Why have I not felt like blogging, this past week? I’ve had a moment, here or there, that could have been turned into time to blog. But I chose not to.

Because …

1. My head is full. Too full. Which makes it hard to zero in on a subject. I’ll be honest with you. My head is full of Life, good and bad, dark and light, hope and despair, grief and excitement. Sometimes I just want to sit and let myself feel what I’m feeling, quietly. Without trying to put it into words.

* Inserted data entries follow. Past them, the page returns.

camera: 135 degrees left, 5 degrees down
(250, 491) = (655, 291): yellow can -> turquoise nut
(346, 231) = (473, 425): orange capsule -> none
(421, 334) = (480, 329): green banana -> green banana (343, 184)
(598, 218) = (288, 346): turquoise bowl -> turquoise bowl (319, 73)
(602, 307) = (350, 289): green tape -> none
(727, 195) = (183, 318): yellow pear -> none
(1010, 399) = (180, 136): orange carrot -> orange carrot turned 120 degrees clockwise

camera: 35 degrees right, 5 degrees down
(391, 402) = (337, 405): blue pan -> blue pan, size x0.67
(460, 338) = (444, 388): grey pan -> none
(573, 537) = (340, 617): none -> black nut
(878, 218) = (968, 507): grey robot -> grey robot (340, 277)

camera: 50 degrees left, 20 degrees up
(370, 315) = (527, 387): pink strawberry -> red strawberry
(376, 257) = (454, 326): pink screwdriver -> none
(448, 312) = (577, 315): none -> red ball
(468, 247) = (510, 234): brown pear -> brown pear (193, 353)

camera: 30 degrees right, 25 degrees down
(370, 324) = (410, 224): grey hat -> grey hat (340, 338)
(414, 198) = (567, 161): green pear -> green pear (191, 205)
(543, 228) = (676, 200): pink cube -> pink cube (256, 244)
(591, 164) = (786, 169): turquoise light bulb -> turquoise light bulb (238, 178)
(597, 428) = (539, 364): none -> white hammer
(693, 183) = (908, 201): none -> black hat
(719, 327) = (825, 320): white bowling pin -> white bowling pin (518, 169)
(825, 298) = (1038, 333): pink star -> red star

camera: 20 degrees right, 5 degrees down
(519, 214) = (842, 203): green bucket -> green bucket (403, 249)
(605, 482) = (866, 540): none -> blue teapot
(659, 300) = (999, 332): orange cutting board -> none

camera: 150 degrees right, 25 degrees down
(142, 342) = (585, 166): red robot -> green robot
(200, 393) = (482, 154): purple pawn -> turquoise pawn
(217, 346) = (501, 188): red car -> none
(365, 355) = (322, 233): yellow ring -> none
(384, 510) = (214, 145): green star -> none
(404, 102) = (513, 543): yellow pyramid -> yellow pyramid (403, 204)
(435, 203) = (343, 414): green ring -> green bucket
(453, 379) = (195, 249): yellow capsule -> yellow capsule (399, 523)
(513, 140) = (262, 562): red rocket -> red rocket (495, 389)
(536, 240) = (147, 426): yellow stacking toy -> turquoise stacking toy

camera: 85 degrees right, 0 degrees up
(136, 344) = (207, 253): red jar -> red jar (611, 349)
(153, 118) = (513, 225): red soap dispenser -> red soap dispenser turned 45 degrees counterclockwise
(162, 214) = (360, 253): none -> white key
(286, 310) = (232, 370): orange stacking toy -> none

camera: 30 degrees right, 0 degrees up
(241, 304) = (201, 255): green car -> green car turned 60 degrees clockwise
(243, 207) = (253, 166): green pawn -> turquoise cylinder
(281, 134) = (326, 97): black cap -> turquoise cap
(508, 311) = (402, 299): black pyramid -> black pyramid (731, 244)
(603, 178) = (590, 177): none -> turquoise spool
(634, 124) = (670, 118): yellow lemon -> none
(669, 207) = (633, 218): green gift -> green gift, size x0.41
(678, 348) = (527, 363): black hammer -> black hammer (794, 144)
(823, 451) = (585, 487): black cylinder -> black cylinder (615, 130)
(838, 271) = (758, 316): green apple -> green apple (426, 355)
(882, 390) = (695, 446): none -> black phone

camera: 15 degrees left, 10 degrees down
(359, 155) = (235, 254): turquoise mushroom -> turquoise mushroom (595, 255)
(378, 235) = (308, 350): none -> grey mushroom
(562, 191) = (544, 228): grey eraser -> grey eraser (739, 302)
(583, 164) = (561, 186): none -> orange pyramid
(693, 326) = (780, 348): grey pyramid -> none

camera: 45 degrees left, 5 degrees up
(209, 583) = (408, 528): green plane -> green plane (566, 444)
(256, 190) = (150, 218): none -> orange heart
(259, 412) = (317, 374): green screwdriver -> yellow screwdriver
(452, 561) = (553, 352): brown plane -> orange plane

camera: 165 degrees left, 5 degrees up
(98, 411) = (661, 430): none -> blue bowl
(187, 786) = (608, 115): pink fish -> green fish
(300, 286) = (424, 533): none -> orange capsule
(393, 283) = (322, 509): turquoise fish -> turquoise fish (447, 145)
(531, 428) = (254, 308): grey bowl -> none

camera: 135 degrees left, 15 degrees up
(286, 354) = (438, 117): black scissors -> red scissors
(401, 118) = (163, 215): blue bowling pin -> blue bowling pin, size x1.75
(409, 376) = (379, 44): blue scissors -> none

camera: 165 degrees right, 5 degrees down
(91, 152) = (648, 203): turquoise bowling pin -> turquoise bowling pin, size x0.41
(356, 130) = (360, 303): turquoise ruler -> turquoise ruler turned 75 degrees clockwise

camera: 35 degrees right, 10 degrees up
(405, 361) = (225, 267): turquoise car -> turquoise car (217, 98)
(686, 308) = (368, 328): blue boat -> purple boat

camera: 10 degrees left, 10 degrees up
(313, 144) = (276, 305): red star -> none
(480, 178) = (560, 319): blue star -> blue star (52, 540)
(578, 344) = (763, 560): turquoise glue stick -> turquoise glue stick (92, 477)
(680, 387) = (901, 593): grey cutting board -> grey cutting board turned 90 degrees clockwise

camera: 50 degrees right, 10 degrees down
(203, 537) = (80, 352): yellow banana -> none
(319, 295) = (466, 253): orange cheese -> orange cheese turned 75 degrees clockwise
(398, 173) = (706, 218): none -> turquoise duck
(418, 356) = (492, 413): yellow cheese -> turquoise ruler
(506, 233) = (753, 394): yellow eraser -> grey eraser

2. This hasn’t been conscious, but I’m finding some balance in my days and hours. In a sense, I’m making compartments for different tasks, different identities. This morning is quiet and interior: I am writing. The house is empty. My mind homes in on this other world I’m making. There’s some of the source of excitement: making something, gathering up the disparate pieces and sensing that it’s coming together, even if it’s not quite there yet. (I abandoned the memoir awhile ago–did I ever write about that? I am working on the story collection, the Juliet stories.)
After school, I’ll enter into the noisy chaotic compartment of motherhood. I’m trying harder to check email less frequently, sit down with a kid in my lap more frequently; that also means not squeezing in a blog post while a child stands at my knee and screams for attention.
Whatever it is, it seems to be working. The full-on mothering days feel sweeter because I have these other days and opportunities to express other parts of myself. I am luxuriating in the freedom I have within every day. I just have to accept its seasoning and flavour. Say, freedom to go out for lunch with a friend. Freedom to bake sweet treats for/with my kids. Freedom to walk rather than drive. Freedom to volunteer at the school fun fair.
It is amazing to discover that commitment to an activity offers up space for real relaxation and enjoyment.
Example … I volunteered at the school fun fair. Yes, I left clothes hanging on the line and it poured rain and I couldn’t run home to rescue them; guess what–they stayed on the line overnight and dried the next day, having enjoyed a lovely soft water rinse. Yes, I had to bring along all four kids; guess what–they had a blast helping out. Yes, Kevin was stuck in Toronto; guess what–AppleApple missed her soccer practice and the world did not end; plus, everybody rose to the occasion, and the big kids were able to do activities with the little kids. Yes, I applied fake tattoos for several hours; guess what–it was a blast chatting with the kids who streamed through, and their parents. I didn’t waste a minute worrying that the evening wasn’t going precisely as planned, or that we were staying longer than anticipated, or that the kids were going to be grumpy the next day.
I am a naturally impatient person, and I’m just beginning to grasp that conceptualizing any time as a waste is itself the biggest waste of all. I don’t have a lot of spare time, so it can be easy to resent time spent doing something that isn’t my first or second or even third choice; I am finding myself more relaxed about that. Inside every moment is a potential discovery.
What comes at me so strongly this week, as I sit inside quiet and some sadness, is that this is my life. I am alive. I am breathing, in and out, and I am living this present moment whether or not it is the moment I want to be living. Can I embrace each moment? Probably not. But the more moments I embrace–chosen and otherwise, going according to plan or going hay-wire–the more moments will embrace me.
You know it when you find it. You likely won’t recognize it till afterward. But you’ll know–an hour, an afternoon, longer, those moments when you are out of time and inside the experience, just being within it. Often, you have a sense of not wanting this–whatever this is–to pass. Or even no sense at all of time passing. You blink, and hours are gone. You wonder where you’ve been. You’ve been inhabiting yourself, that’s all. For me, these moments seem to come more easily when connected to something physical, walking, running, kneading, drinking, laughing, sometimes with company, sometimes alone.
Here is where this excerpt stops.